War has vanished; it seems to have disappeared from the mental landscape of the Western world. War, that is, as it was understood in the 19th and 20th centuries, as conflict between nation-states and organized societies for the defence or conquest of territory and wealth, the establishment of empires or the imposition of ideologies by force. When the Second World War ended, the Western victors attempted to outlaw war by means of collective regulators and the restrictive provisions of the San Francisco Charter concerning individual and collective legitimate defence. And then these very peoples, armed to the teeth for the cold war, developed the art of strategy and sophisticated weapons of destruction to such a point that, unwittingly, it seems, they domesticated war. The hugescale disasters that the destructive power of the atom was now able to inflict made war unthinkable. Thus the cold war ended in a strategic stalemate, without a shot being fired. War quietly fell into discredit, as Western states, conditioned by centuries of national wars, border fighting and national defensive postures against neighbouring countries, slowly began to shift the focus to collective security to protect common interests, and policies on disarmament and prevention of proliferation in whatever form it took. In doing so, they exposed themselves to a potential new hazard: the danger that war might return, via other routes, to the heart of the Western world.

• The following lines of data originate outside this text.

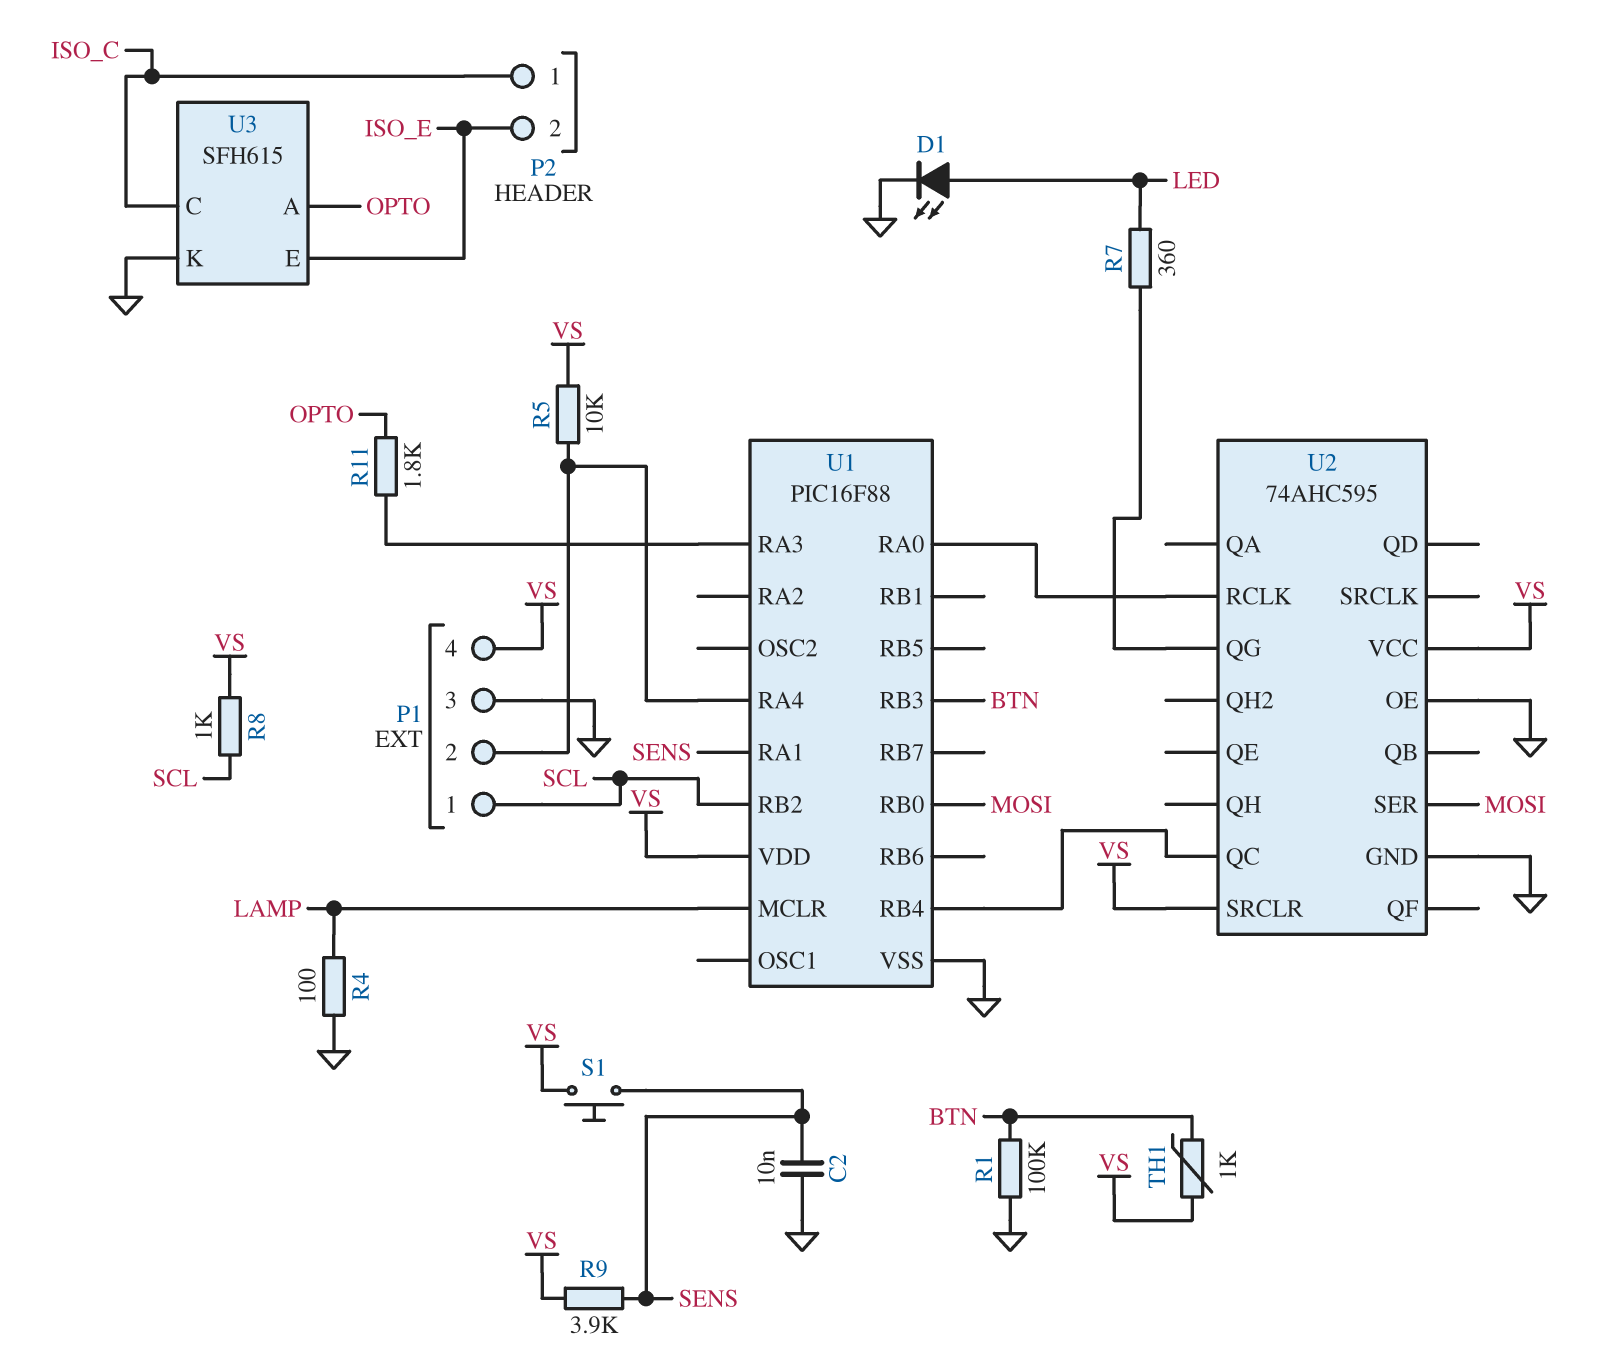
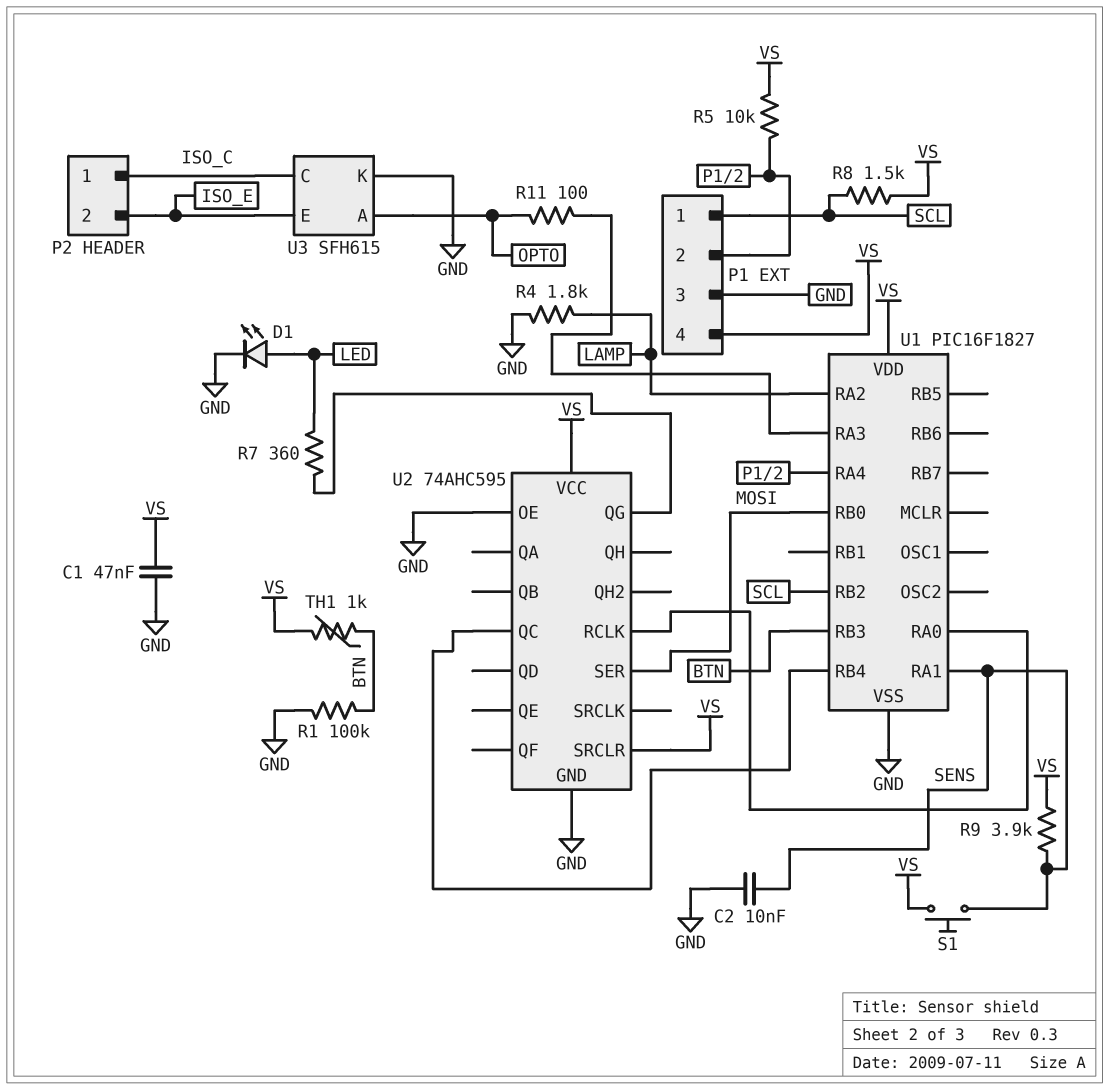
C1: none -> 47nF (GND, VS)
R4: 100 (GND, LAMP) -> 1.8k (GND, LAMP)
R8: 1k (SCL, VS) -> 1.5k (SCL, VS)
R11: 1.8k (OPTO, U1/RA3) -> 100 (OPTO, U1/RA3)
U1: PIC16F88 -> PIC16F1827
U1 pin MCLR: LAMP -> none
U1 pin RA2: none -> LAMP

And so war in the classic sense of the term, as sophisticated, orchestrated action, now only exists elsewhere, outside the Western world. As a rule it still takes the debased form of local or regional crises, internal warfare, internecine strife or, more commonly, civil war, mainly in areas with failed, oppressed or criminalized states. Yet the disappearance of the more sophisticated version of war did not usher in an era of universal peace, nor did it eradicate the causes of conflict in the modern world. Far from it. These tensions found ways other than war to generate hostility between unstable peoples and tear apart weak regions. As a result, the number of crises multiplied after the end of the cold war, bringing in their wake unrest, destruction, and a long list of victims, more often than not civilian. Under the banners of the UN (UNPROFOR, etc.), NATO (IFOR/SFOR etc.) and the EU (Concordia, Artemis etc.), the Western nations that had finally rid themselves of war on European soil took on the task of reducing these crises and using their military expertise to deal with the civil wars raging on the rim of Europe, in the Balkans and in Africa. From national wars in Europe to civil wars on Europe's periphery, the transformation of warfare profoundly affected the last decade, necessitating radical reappraisal of military structures, tactics, equipment and capabilities. Warfare and defence were gradually abandoned in order to address security issues and control of violence in all its forms.